# checking an ntfs partition? [SOLVED]

## thecooptoo

daughters laptop wont boot into winXP  *Quote:*   

> fielsystem type unkown,partition type 0x7
> 
> chainloader +1
> 
> a disk read error occured

 

and I get this

```
abc-304-smc78 windows # ls -la /mnt/windows

ls: cannot access /mnt/windows/RECYCLER: Input/output error

ls: cannot access /mnt/windows/rfstool: Input/output error

ls: cannot access /mnt/windows/sqmdata00.sqm: Input/output error

ls: reading directory /mnt/windows: Input/output error

total 802764

dr-x------ 1 root root 12288 Feb 3 05:37 .
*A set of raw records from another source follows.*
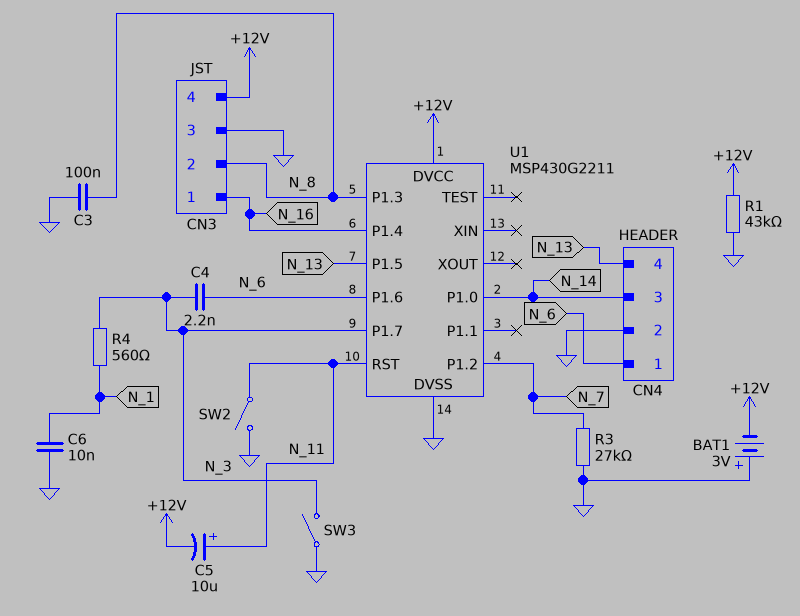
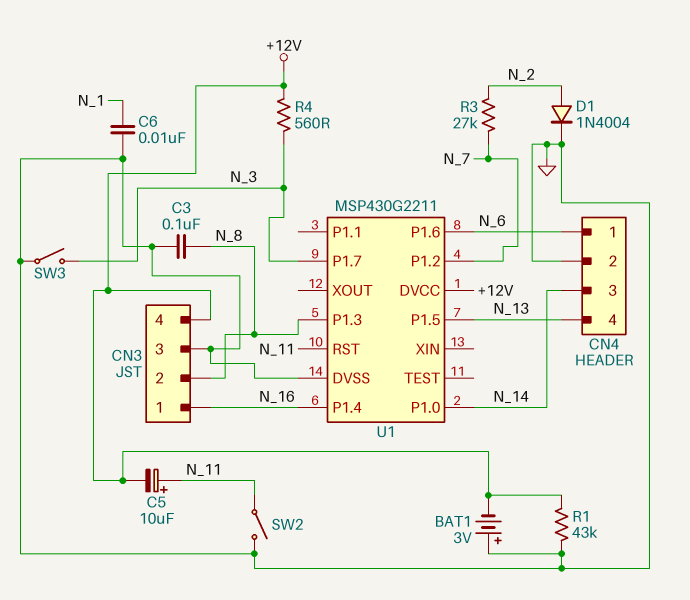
C4: 2.2nF (N_3, N_6) -> none
D1: none -> diode 1N4004 (A N_2, K GND)
R3: 27k (GND, N_7) -> 27k (N_2, N_7)
R4: 560 (N_1, N_3) -> 560 (+12V, N_3)

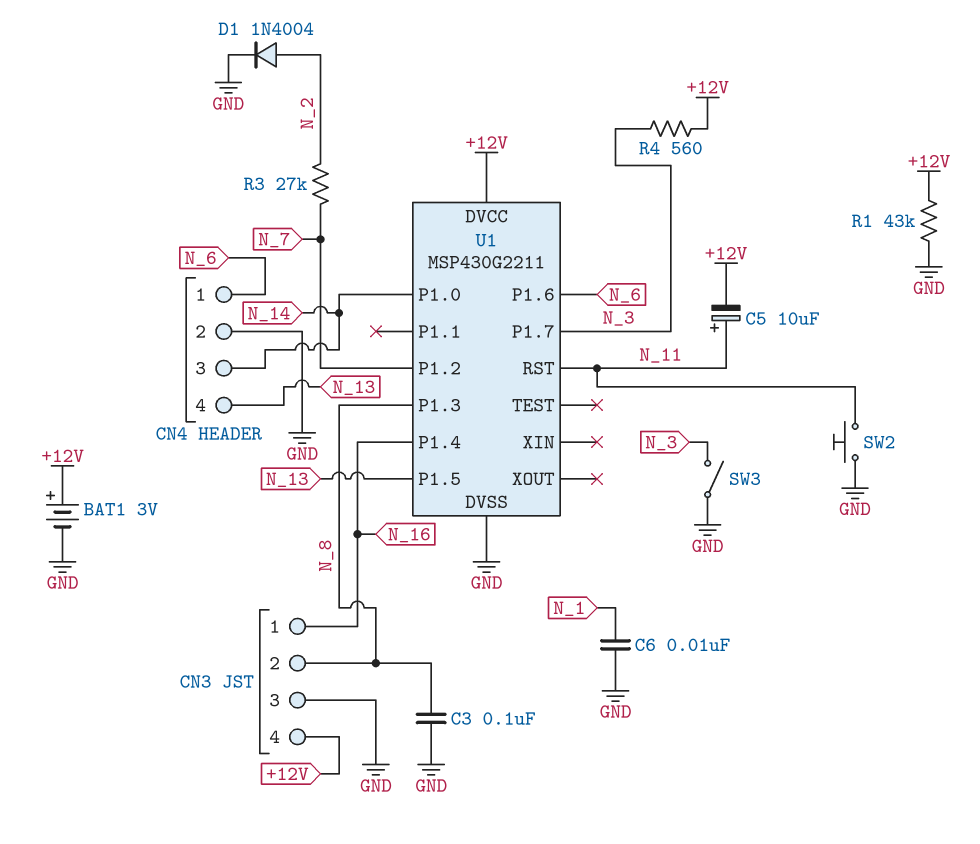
BAT1: 3V (plus GND, minus +12V) -> 3V (plus +12V, minus GND)
SW2: switch (GND, N_11) -> button (GND, N_11)

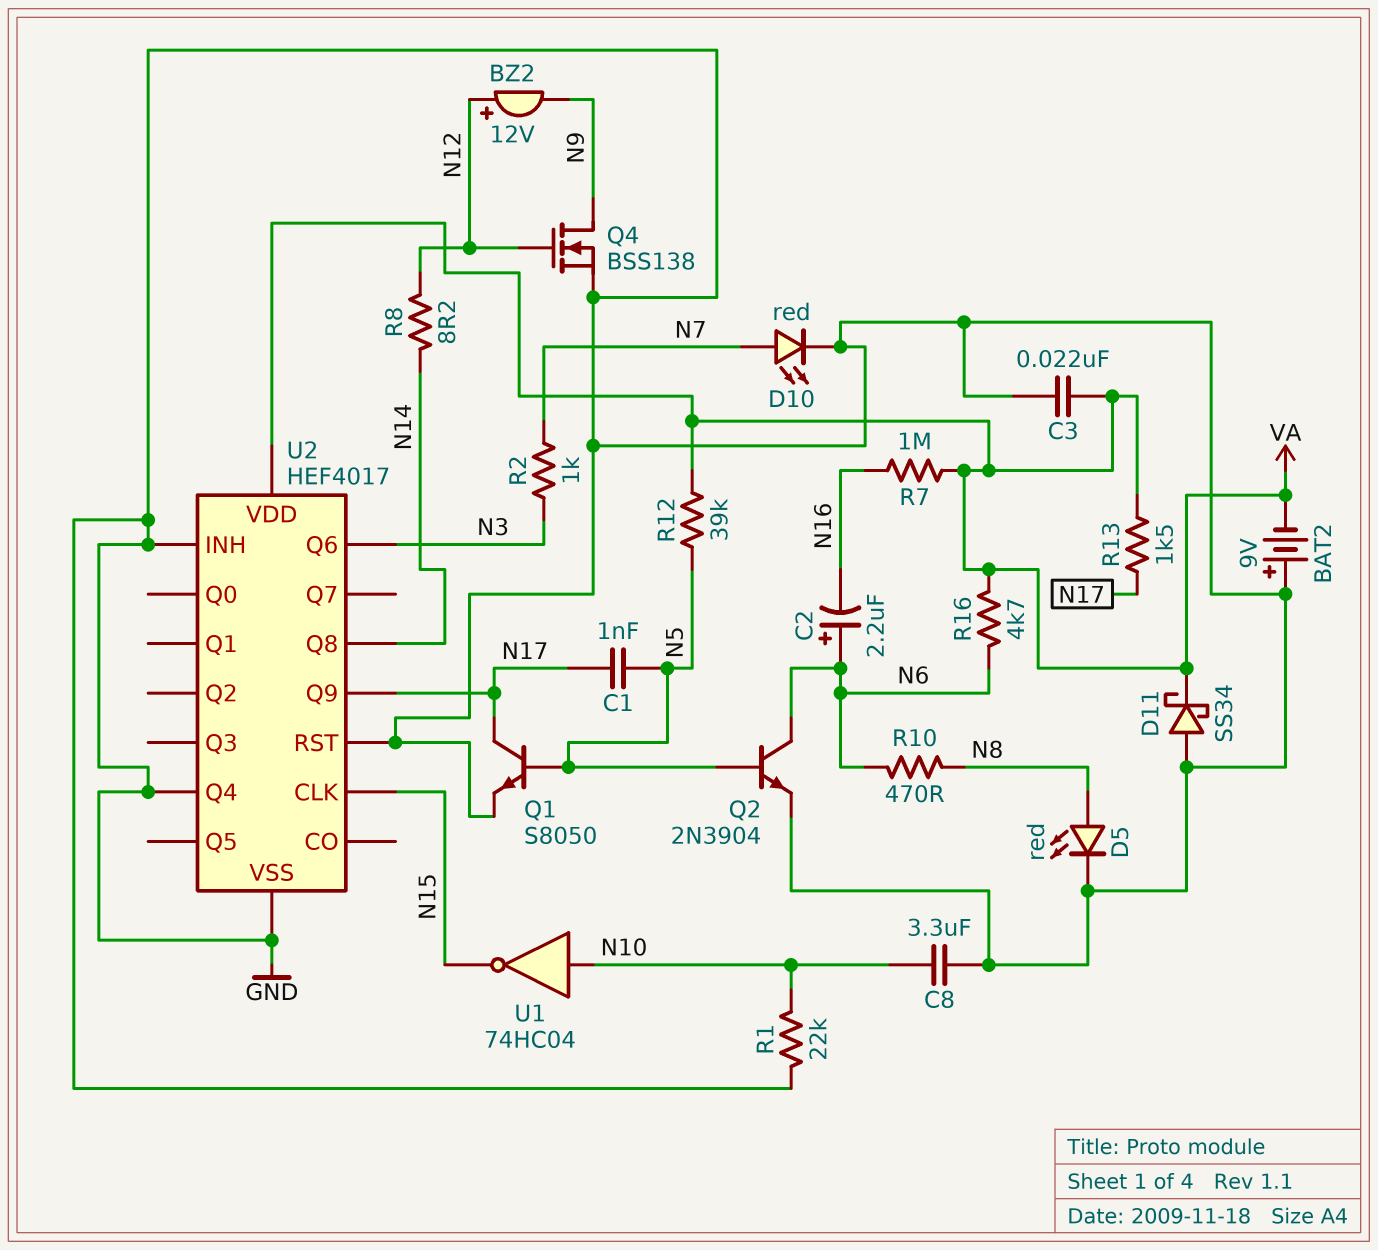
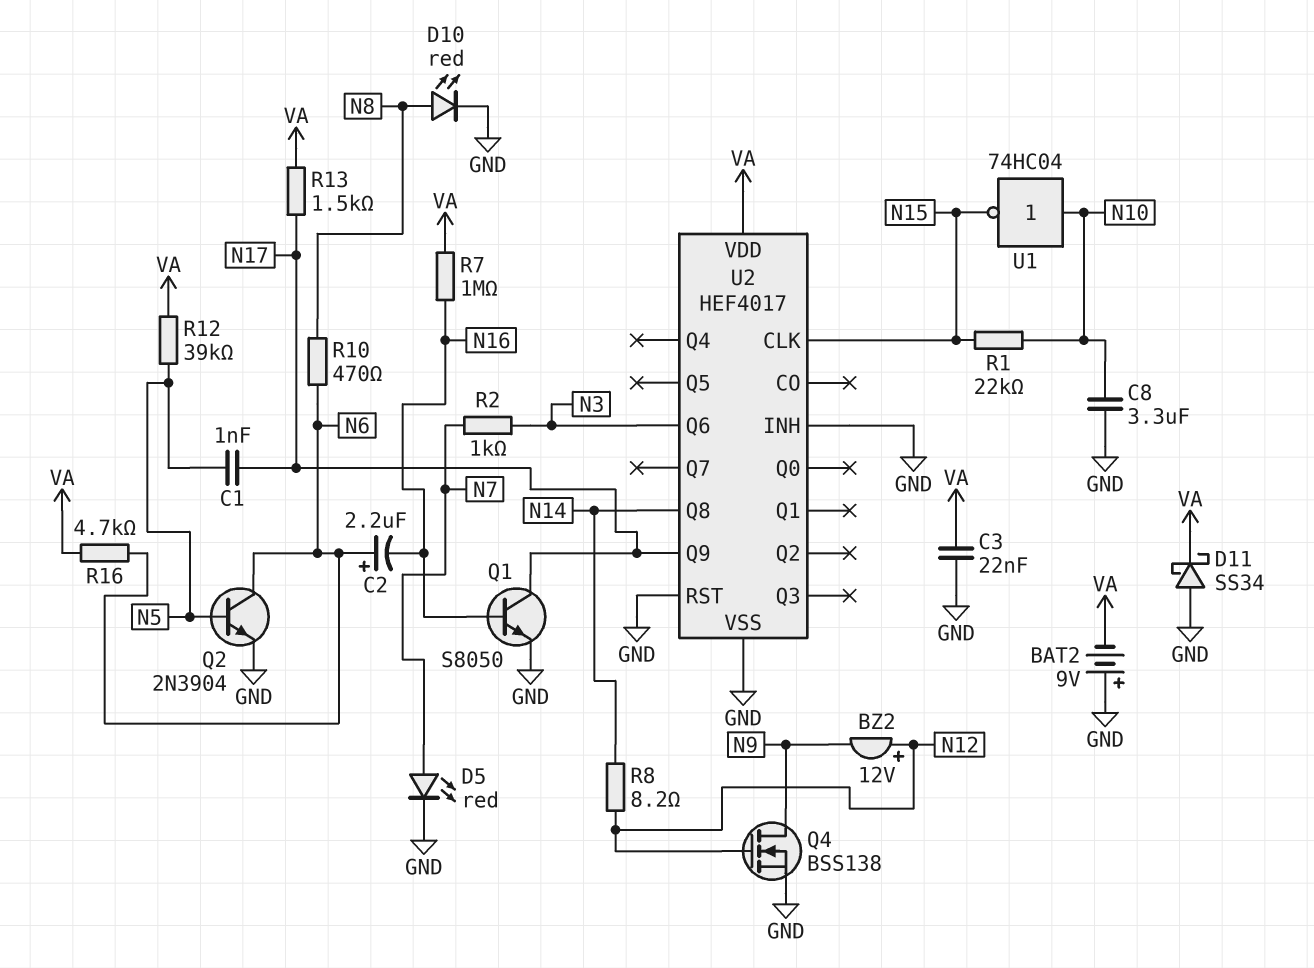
D5: LED red (A N8, K GND) -> LED red (A N7, K GND)
D10: LED red (A N7, K GND) -> LED red (A N8, K GND)
Q1: NPN S8050 (B N5, C N17, E GND) -> NPN S8050 (B N16, C N17, E GND)
R1: 22k (GND, N10) -> 22k (N10, N15)
U2 pin Q4: GND -> none

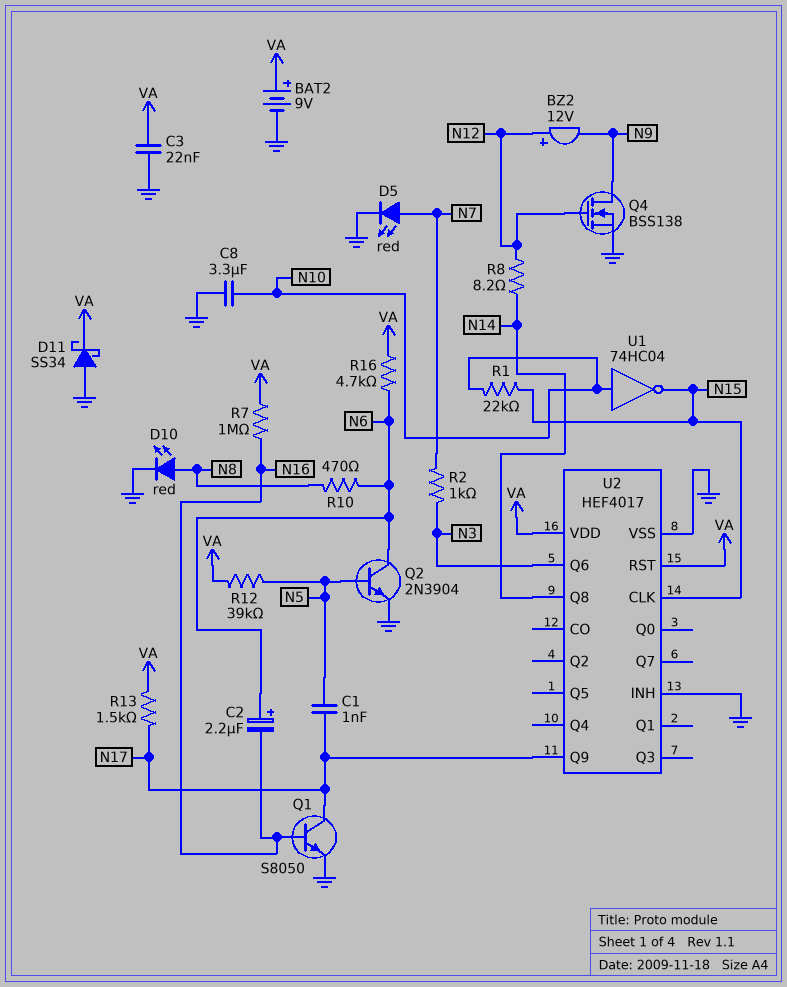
BAT2: 9V (plus GND, minus VA) -> 9V (plus VA, minus GND)
U2 pin RST: GND -> VA

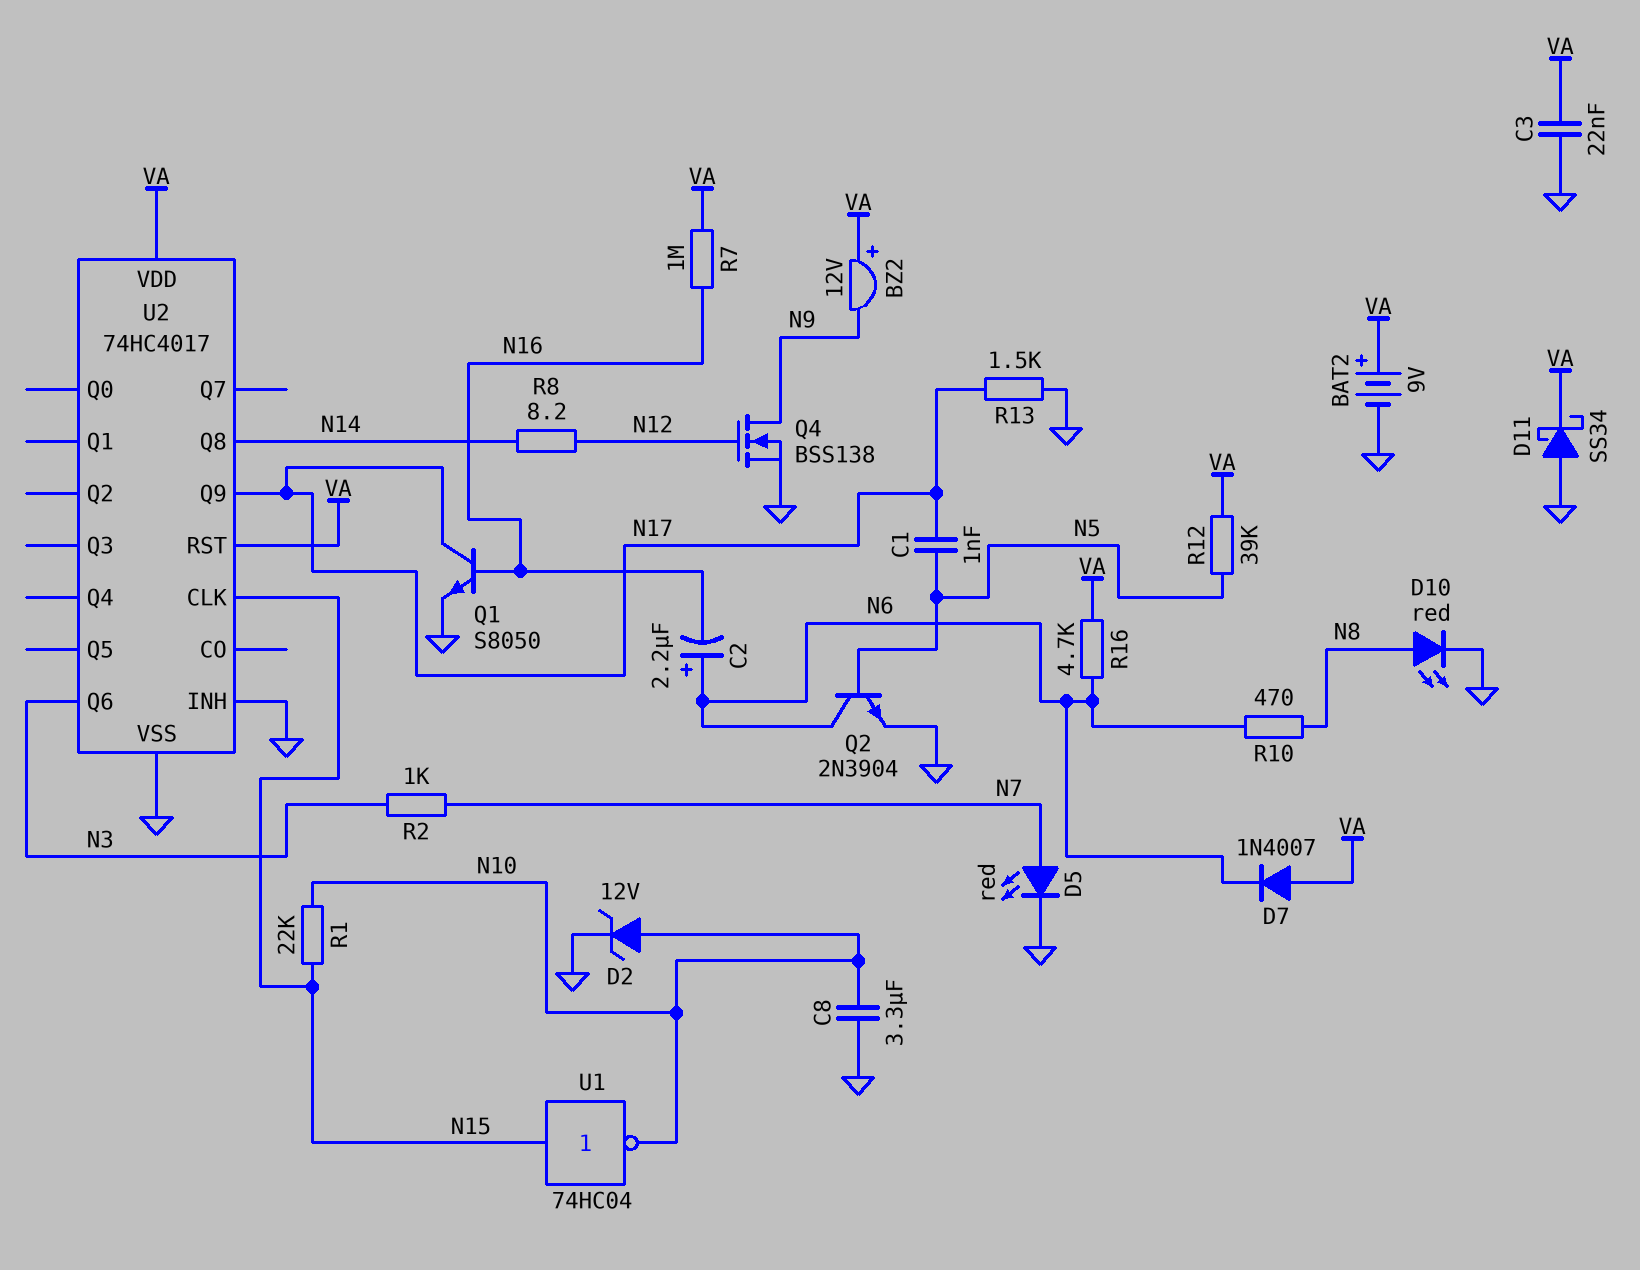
BZ2: buzzer 12V (plus N12, minus N9) -> buzzer 12V (plus VA, minus N9)
D2: none -> zener 12V (A N10, K GND)
D7: none -> diode 1N4007 (A VA, K N6)
R13: 1.5k (N17, VA) -> 1.5k (GND, N17)
U1: NOT 74HC04 (in N10, out N15) -> NOT 74HC04 (in N15, out N10)
U2: HEF4017 -> 74HC4017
drwxr-xr-x 5 root root 144 Sep 3 2006 ..

dr-x------ 1 root root 0 Apr 29 2004 ALIENWARE

-r-------- 1 root root 0 Mar 8 2004 AUTOEXEC.BAT

-r-------- 2 root root 7578 Mar 8 2004 AlienFactoryStatus.ini

-r-------- 2 root root 781 Mar 8 2004 AlienSetupLauncherStatus.ini

dr-x------ 1 root root 4096 Nov 17 11:41 BlueJ

-r-------- 1 root root 0 Mar 8 2004 CONFIG.SYS

dr-x------ 1 root root 0 Jul 28 2006 Crestron

dr-x------ 1 root root 4096 Jan 5 10:21 Documents and Settings

dr-x------ 1 root root 4096 Dec 24 10:52 Games

-r-------- 1 root root 0 Mar 8 2004 IO.SYS

-r-------- 1 root root 0 Mar 8 2004 MSDOS.SYS

-r-------- 1 root root 47564 Oct 2 2004 NTDETECT.COM

dr-x------ 1 root root 0 Apr 21 2005 NVIDIA

dr-x------ 1 root root 16384 Jan 26 13:30 Program Files

dr-x------ 1 root root 16384 Jan 26 13:30 Program Files

d????????? ? ? ? ? ? RECYCLER

-r-------- 1 root root 1070 Aug 14 2006 amy.txt

-r-------- 1 root root 211 Oct 2 2004 boot.ini

dr-x------ 1 root root 4096 Mar 3 2006 delta

dr-x------ 1 root root 4096 Aug 3 2006 mplayer

-r-------- 1 root root 250032 Oct 2 2004 ntldr

-r-------- 1 root root 805306368 Feb 3 02:36 pagefile.sys

dr-x------ 1 root root 36864 Aug 18 2006 photos

d????????? ? ? ? ? ? rfstool

-????????? ? ? ? ? ? sqmdata00.sqm

abc-304-smc78 windows #

```

trying to delete anything gives me  a read-only file system message in spite of 

```
abc-304-smc78 windows # mount  |grep windows

/dev/hda1 on /mnt/windows type ntfs (rw)
```

the (legit) windows boot CD gets as far as 'checking your hardware' and then hangs . google indicates that its related to the computer being dual boot

ive run badblocks on the hda1 partition

```
abc-304-smc78 simon # badblocks -sv /dev/hda1

Checking blocks 0 to 26306406

Checking for bad blocks (read-only test): done

Pass completed, 0 bad blocks found.
```

.

ive emerged ntfsprogs but there isnt a fsck for ntfs  

Anything else to try before wiping the whole thing and starting again ?

----------

## Simba7

Ugh.. Alienware.. Good luck with support when the warranty expires..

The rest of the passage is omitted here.